„Melancholia“: Nürnberger Ballett bejubelt
Nürnberg (dpa) - Melancholie steht für Schwermut, grüblerischen Trübsinn und Trauer; sie wird aber auch mit Genialität, Kreativität und Erotik in Verbindung gebracht. Beide Seiten hat das Ballett des Staatstheaters Nürnberg am Samstagabend in einer umjubelten Premiere in vielen Facetten ausgeleuchtet.
„Melancholia“ verbindet die von Nacho Duato geschaffene Choreographie „Por vos muero“ („Ich sterbe für Euch“) und das erstmals gezeigte Werk „Black Bile - Schwarze Galle“ des Nürnberger Ballettdirektors Goyo Montero.
Der Spanier Duato, der im Sommer die Intendanz des Staatstheaters Berlin übernehmen wird, zeigt in seinem 1996 in Madrid uraufgeführten Stück eher die künstlerisch-poetische Seite der Melancholie. Dazu greift er auf die spanische Renaissance zurück - eine Epoche, in der die gesellschaftlichen Regeln noch strikt waren, aber das Individuum und die Genialität entdeckt wurden.
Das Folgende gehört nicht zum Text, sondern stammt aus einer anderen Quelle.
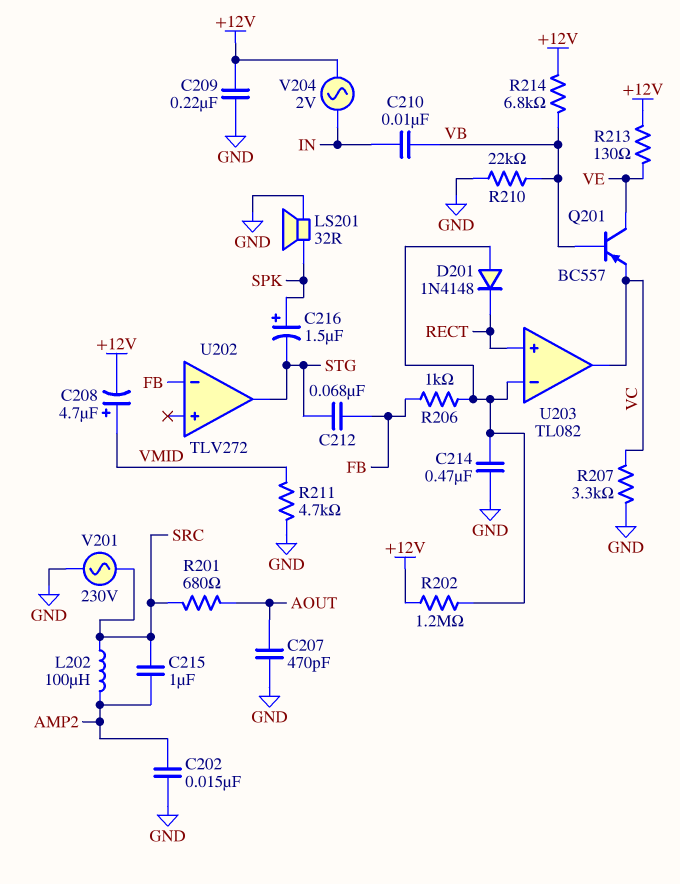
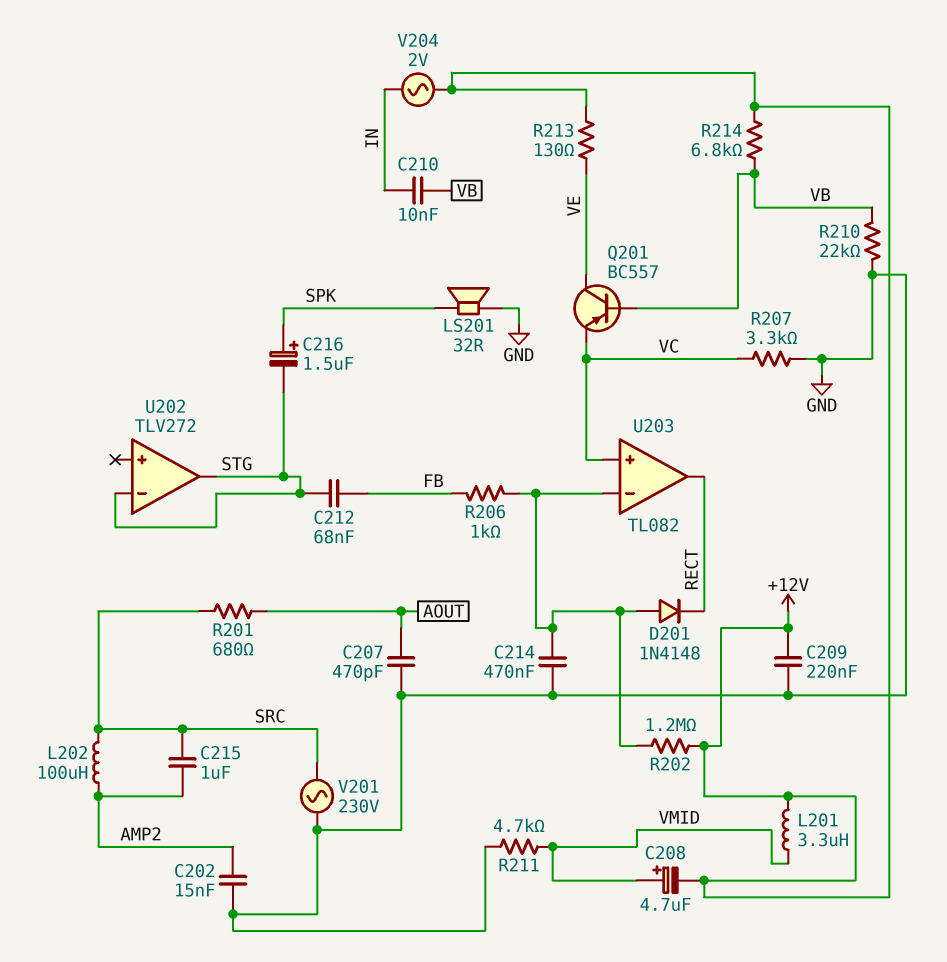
L201: none -> 3.3uH (+12V, VMID)
U202 pin in-: FB -> STG
U203 pin in+: RECT -> VC
U203 pin out: VC -> RECT

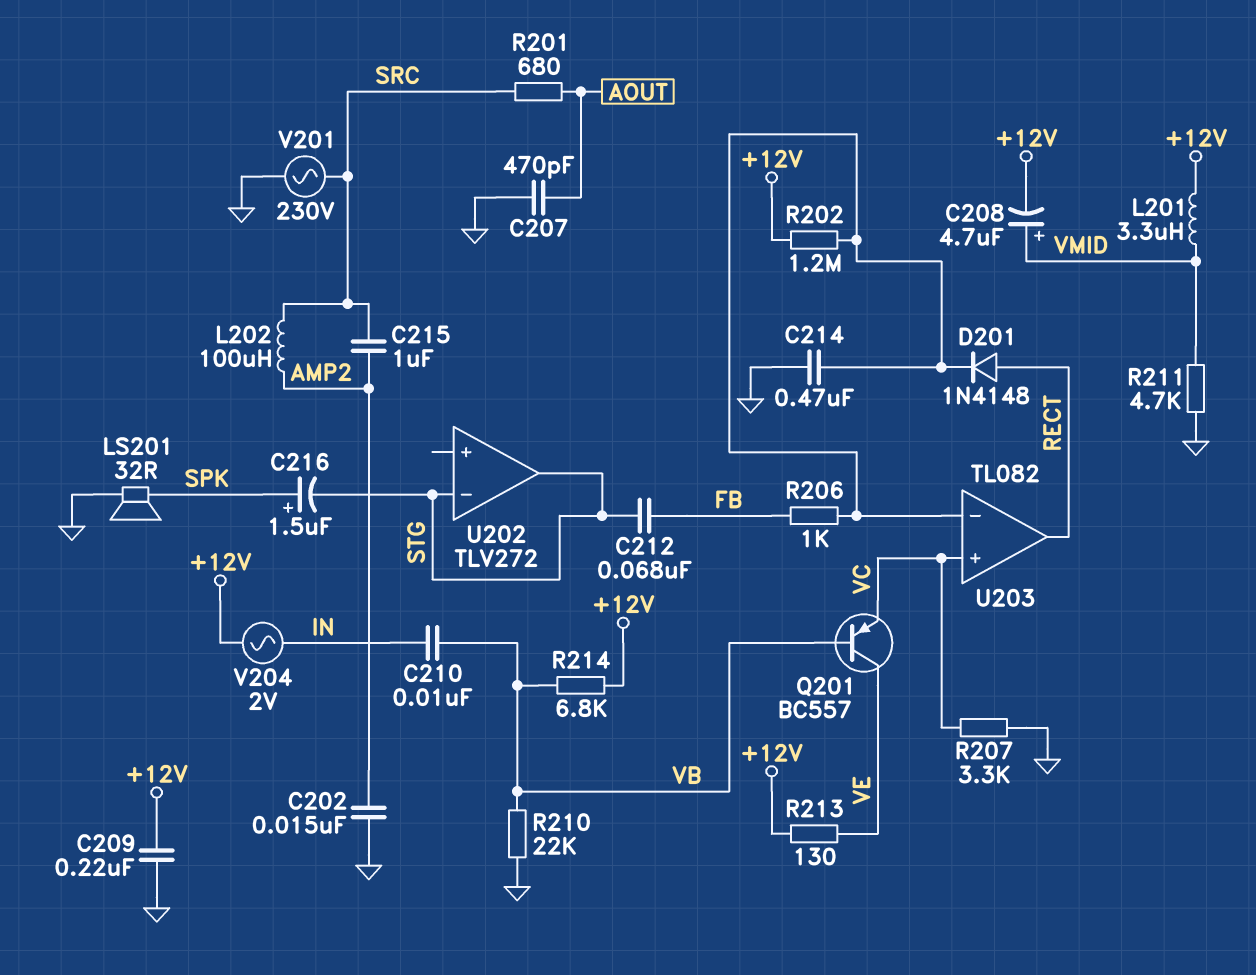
D201: diode 1N4148 (A U203/in-, K RECT) -> diode 1N4148 (A RECT, K U203/in-)

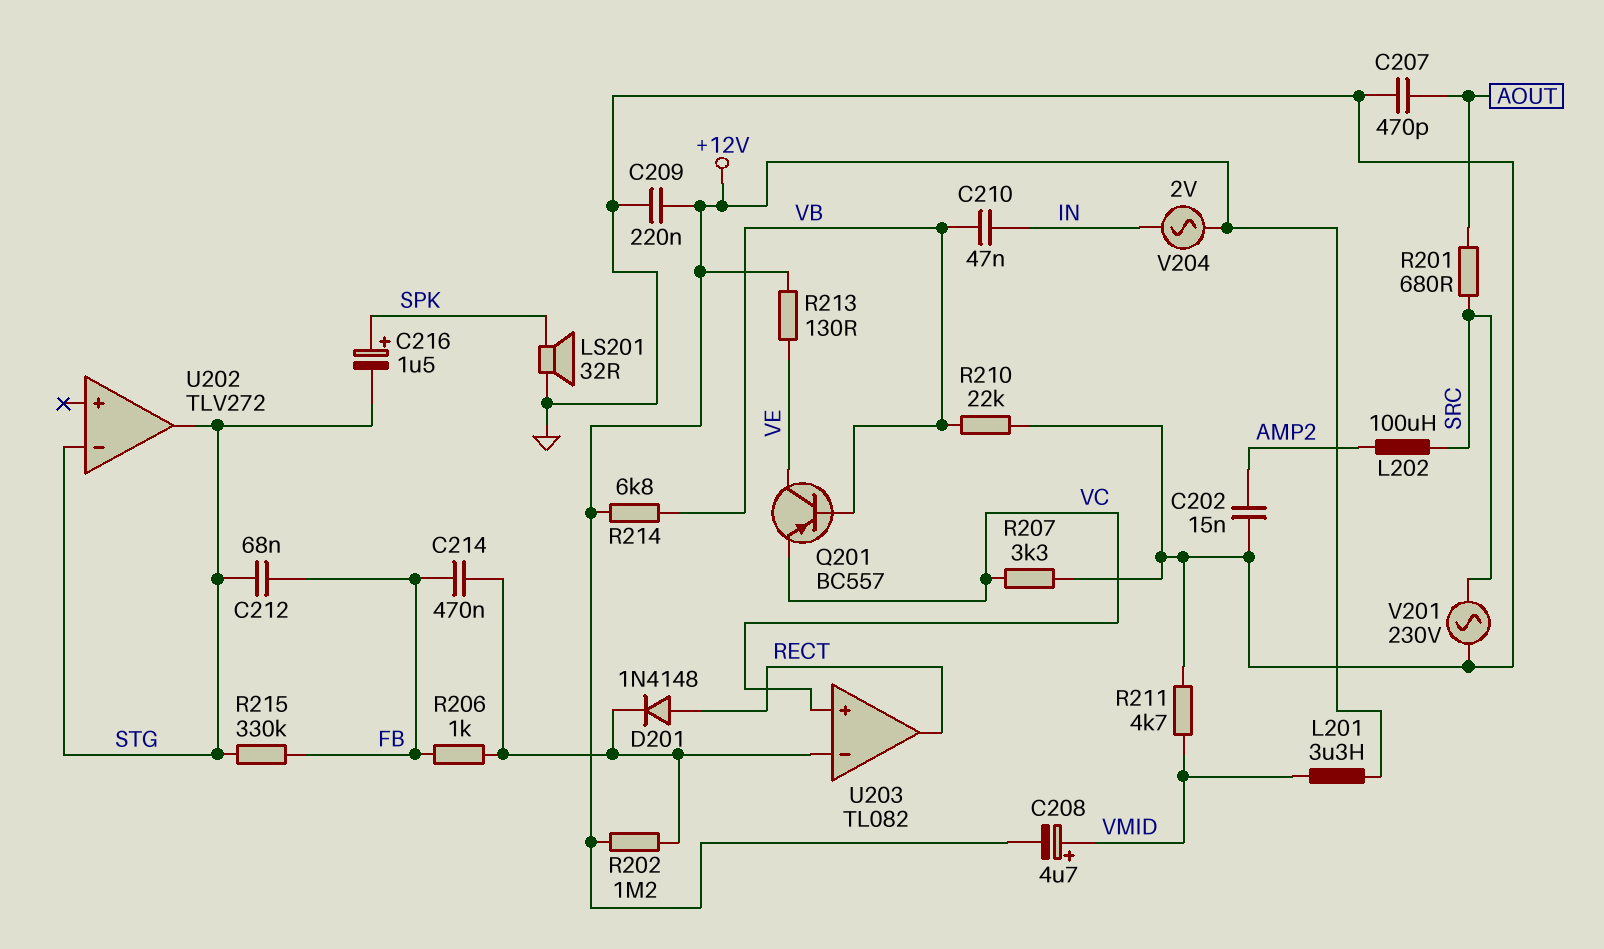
C210: 10nF (IN, VB) -> 47nF (IN, VB)
C214: 470nF (GND, U203/in-) -> 470nF (FB, U203/in-)
C215: 1uF (AMP2, SRC) -> none
R215: none -> 330k (FB, STG)

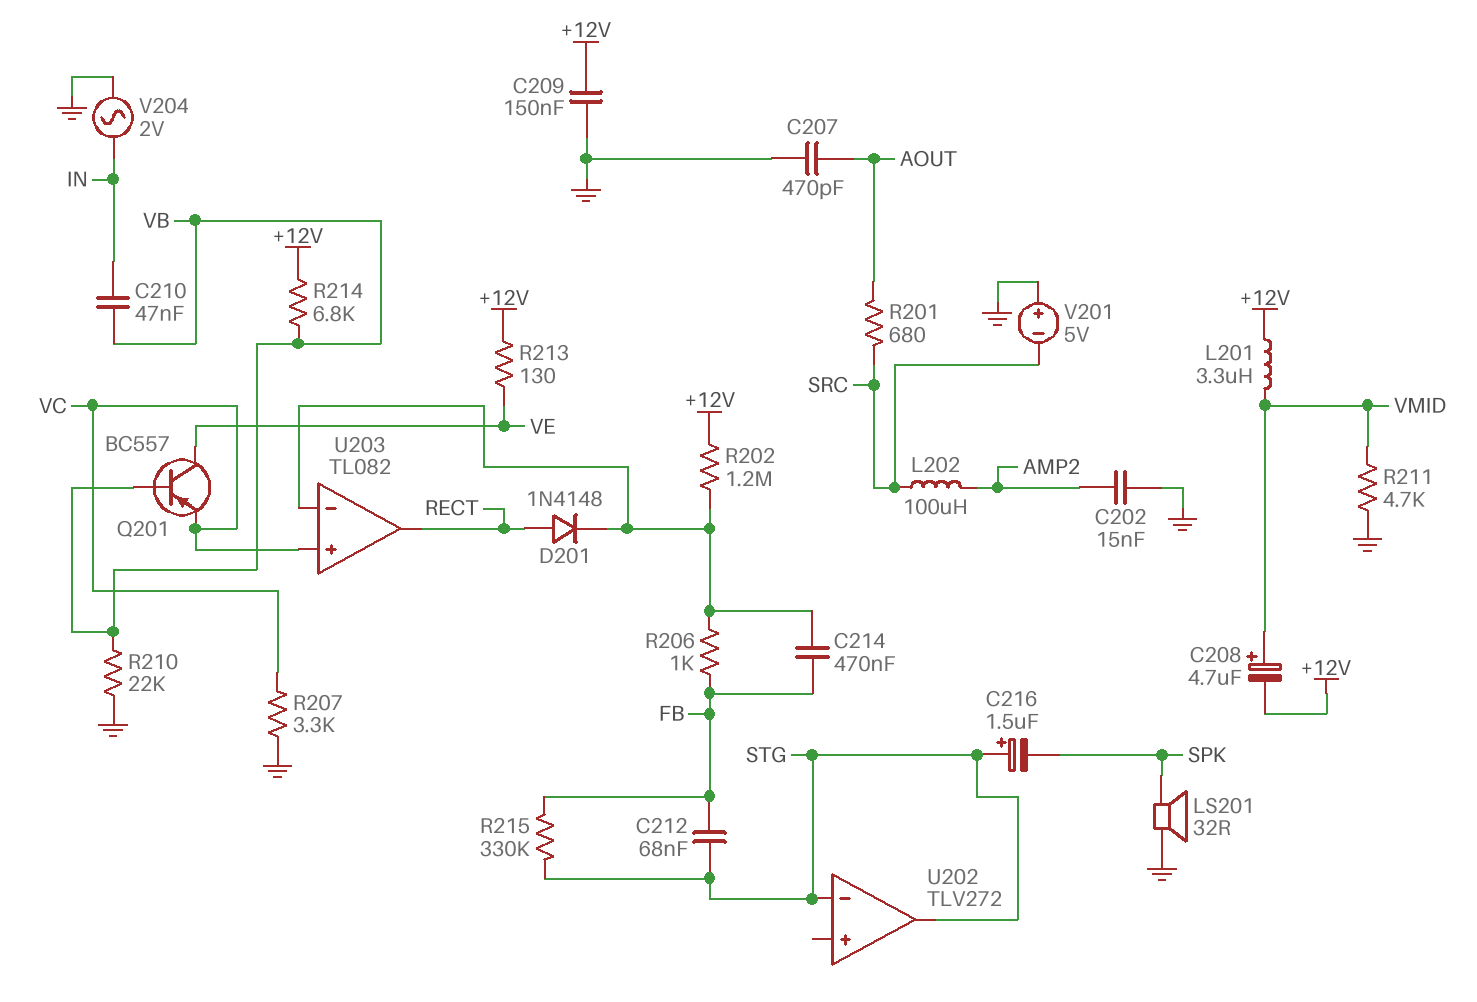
C209: 220nF (+12V, GND) -> 150nF (+12V, GND)
C216: 1.5uF (plus SPK, minus STG) -> 1.5uF (plus STG, minus SPK)
V201: AC 230V (GND, SRC) -> 5V (plus GND, minus SRC)
V204: AC 2V (+12V, IN) -> AC 2V (GND, IN)

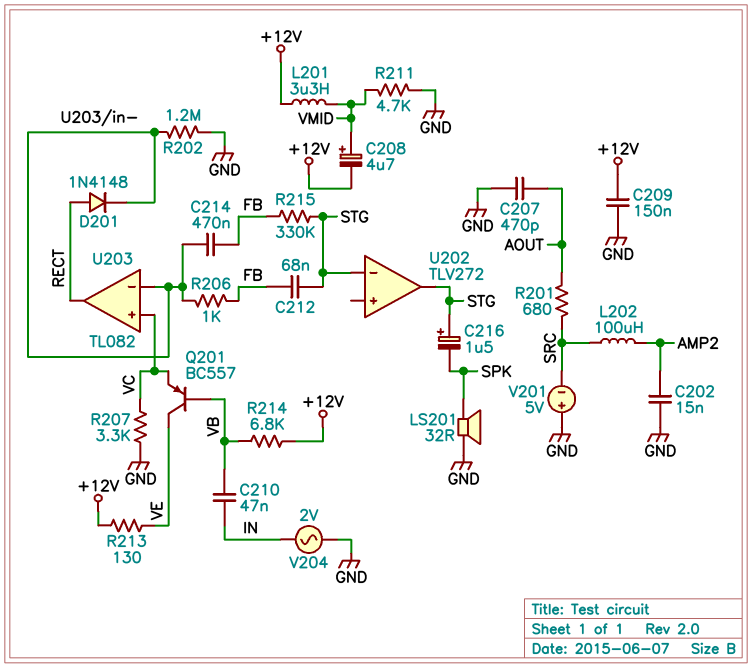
R202: 1.2M (+12V, U203/in-) -> 1.2M (GND, U203/in-)
R210: 22k (GND, VB) -> none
Der Tanz war damals ein fundamentaler Teil des Lebens, des Alltags ebenso wie besonderer Anlässe. Duato macht sowohl bei Bühnenbild als auch bei den Kostümen Anleihen beim 15. und 16. Jahrhundert, greift höfische Ballszenen ebenso auf wie rituelle Anlässe - samt Weihrauch schwenkenden Priestern.
Zu überlieferten Volksliedern und Tänzen nutzt Duato die klassische Formensprache, verbindet sie aber mit Elementen des modernen Tanzes. Weite Sprünge, hohe Hebungen, lang gestreckte Arme und Beine werden im nächsten Moment kontrastiert von angewinkelten Gliedmaßen und in sich zusammensackenden Körpern. Eine ungewohnte, technisch anspruchsvolle Aufgabe für das Ensemble, das auf die moderne Bewegungswelt Monteros eingeschworen ist.
Im zweiten Teil des Abends kehren die Tänzerinnen und Tänzer auf vertrautes Terrain zurück und drücken mit ihren Körpern ungezählte Emotionen aus. Montero hatte sich bei seinem jüngsten Werk von der Viersäftelehre des Altertums beeinflussen lassen; demnach ist Melancholie Folge eines Überschusses an schwarzer Galle. Neben Schmerz, Nachdenklichkeit und Wehmut wurden ihr auch Kreativität, Wahnsinn und Verrücktheit zugeschrieben.
Monteros Choreographie changiert deshalb zwischen Höhenflügen und bodenloser Verzweiflung. Dazu nutzt er erneut ein ausgefeiltes, mit Olaf Lundt erarbeitetes Lichtkonzept: Die schwarze Bühne wird nur selten von einem fahlen Licht ganz erleuchtet, oft folgen den Tänzern gezielt einzelne Scheinwerfer. In der Dunkelheit jenseits des Spotlights formiert sich das Ensemble immer wieder um, überrascht mit neuen Bildern.
Die Bühne (Eva Adler) ist nicht leer, sondern wird von schwarzen Kuben dominiert, die neu arrangiert, zu einem Podest, einer Schräge oder einer Rampe umgebaut werden. Die Tänzer bewegen sich in allen Ebenen, die Horizontale als Orientierungspunkt ist aufgehoben, das Aufbäumen wird oft genug konterkariert durch ein Abrutschen oder einen Sturz ins Bodenlose.
Dennoch ist längst nicht alles düster und verzweifelt, Montero zeigt Nähe ebenso wie Zärtlichkeit und Liebe. Doch alle Hoffnung bleibt fragil: Als ein Paar in inniger Umarmung geborgen nebeneinander liegt, gibt der Boden unter ihm nach, es stürzt in die Dunkelheit.
Unterstützt wird die Atmosphäre von den eindringlichen Liedern des englischen Lautenisten John Dowland (1563-1626), die von Wehmut und Schmerz durchzogen sind. Die Musik - immer wieder durchbrochen von absoluter Stille - endet mit einem Ausatmen. Die Bühne ist zu diesem Zeitpunkt leer, der Vorhang fällt ins Dunkle. Am Premierenabend folgte daraufhin Jubel und ausdauernder Applaus des Publikums.